Editorials on Jeanette

Two editorials praising Jeanette. First the Herald:

Jeanette Fitzsimons’ decision to retire from the leadership of the Green Party in mid-year signals the end of an unconventional political career. In any other party, her outstanding qualities – high intelligence, intense application to problems and solutions, fairness, integrity, compassion, always civilised in debate – would have ensured her senior ministerial positions.

But Jeanette Fitzsimons would not be in any party. She was an environmentalist before she was a politician and left academic life only to further the cause. As the founding co-leader of the Green Party she, perhaps more than anyone in the party, has kept it out of close coalitions that would have given her ministerial positions but would also have required compromises from the party and associations it might regret.

I think they regret that Helen chose Winston as a preferred coalition partner over the Greens! I wonder if Helen regrets it though?

Jeanette Fitzsimons and her initial co-leader, the late Rod Donald, built a party that seems to have a durable appeal not just for its environmental idealism but for the collegial, almost non-political, style of its organisation and campaigning. It has “co-leaders”, quaintly of each sex, and gives its MPs room to pursue their own priorities. Sue Kedgley has her food safety campaign, Sue Bradford her concern for the welfare of beneficiaries, Keith Locke his suspicions of security services.

And Jeanette was one of those rare Green MPs whose priority was the environment!

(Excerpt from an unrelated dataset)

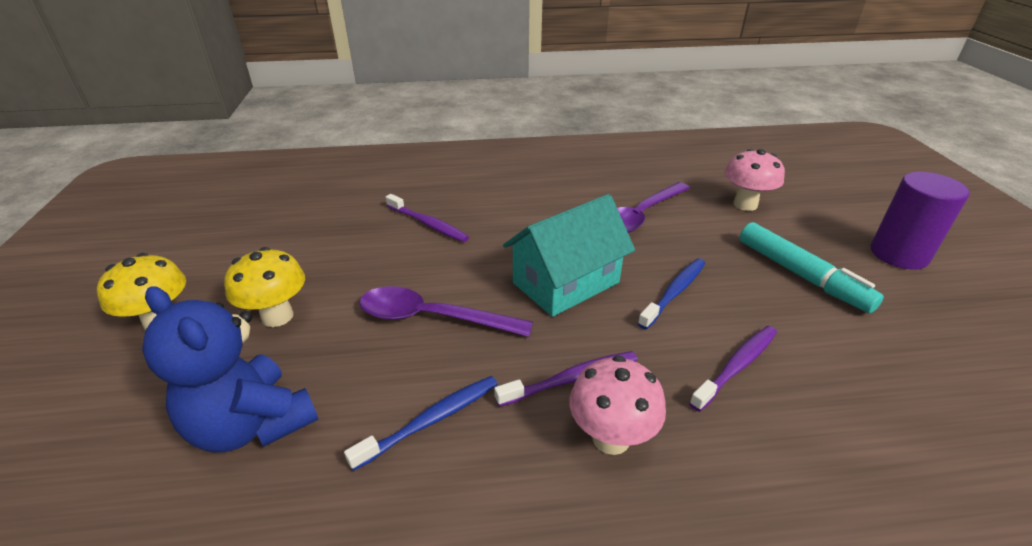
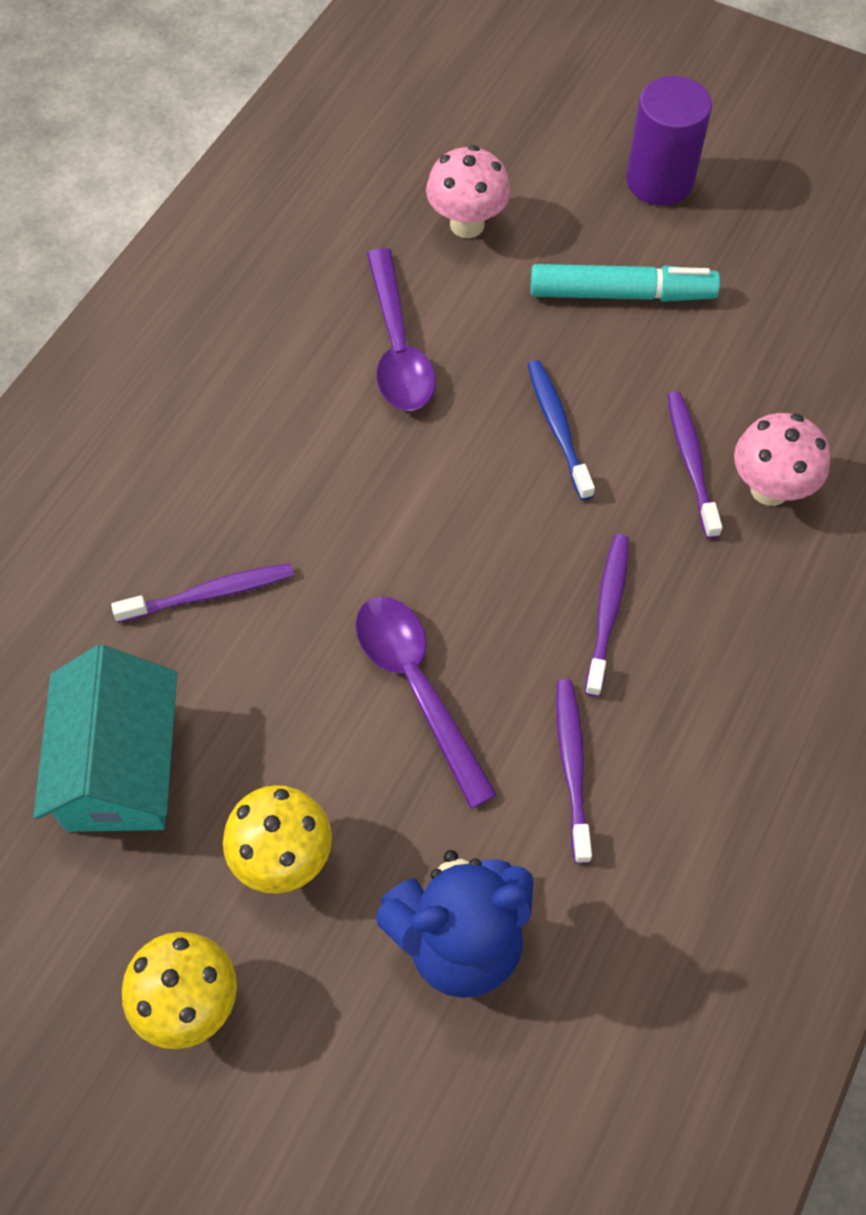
camera: 55 degrees left, 25 degrees up
(431, 420) = (572, 766): blue toothbrush -> purple toothbrush
(433, 318) = (417, 688): purple spoon -> purple spoon turned 105 degrees clockwise
(566, 283) = (461, 517): turquoise house -> turquoise house (121, 767)
(611, 438) = (696, 627): pink mushroom -> pink mushroom (769, 489)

The Press is equally positive:

During her 14 years as co-leader of the Greens, Jeanette Fitzsimons emerged as one of the most respected political figures in New Zealand, writes The Press in an editorial. She did not achieve this by practising the politics of ego, abuse and bombast, which have been all too common in Parliament. Instead her political style was based on her ideals, her integrity, a reassuring rather than threatening manner, and her unfailing politeness. Even politicians from other parties who disagreed with her policies found much to admire in Fitzsimons’ approach to politics, and her impending retirement as co-leader leaves a big gap for her party to fill.

That’s a nicer editorial than most people get as their funerals!

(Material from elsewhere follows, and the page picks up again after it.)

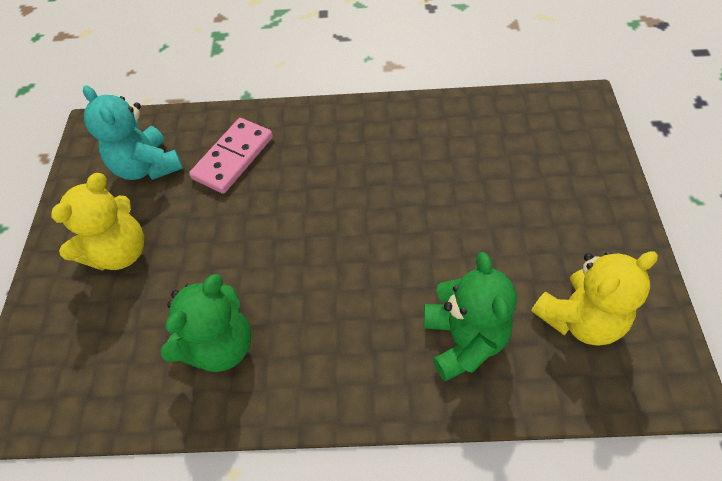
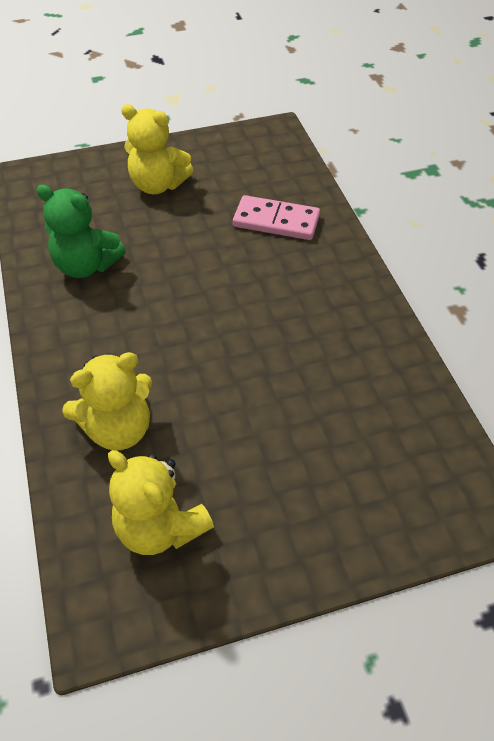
camera: 70 degrees right, 5 degrees down
(147, 166) = (247, 172): turquoise teddy bear -> none
(464, 340) = (118, 429): green teddy bear -> yellow teddy bear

A feature of Fitzsimons’ approach was that she worked as part of a team. This is a stark contrast to some other parties, notably New Zealand First, which rose to prominence on the back of the same cult of personality surrounding its leader, Winston Peters, which subsequently destroyed it.

The Greens were the first third party into NZ that did not depend on their leader for survival. NZ First, Alliance, Progressive and United Future all do. The Maori Party do not. The ACT Party are a bit in between. They have a genuine brand, but would struggle to survive without Rodney holding Epsom.

Having said that Jeanette’s going will not help the Greens, but it won’t destroy them.

Even as Fitzsimons must be praised for her role, the future issue for the Greens is who should replace her as female co-leader, with sitting MPs Sue Bradford and Metiria Turei both contenders. In the eyes of some sections of the public, if not Green members, an impediment for Bradford could be her sponsorship of the anti-smacking legislation. Turei is less well-known, yet this need not count against her in the Greens, as Norman was not a headline figure when he became co-leader. For Turei, being Maori and from the South Island could be assets for the party’s future. The only certainty is that whoever does prevail will find it a hard challenge to follow in the footsteps of Jeanette Fitzsimons.

Another factor is Turei is 38, and Bradford is 56. Now 56 is far from over the hill, but it does suggest a medium term leader rather than a long term leader.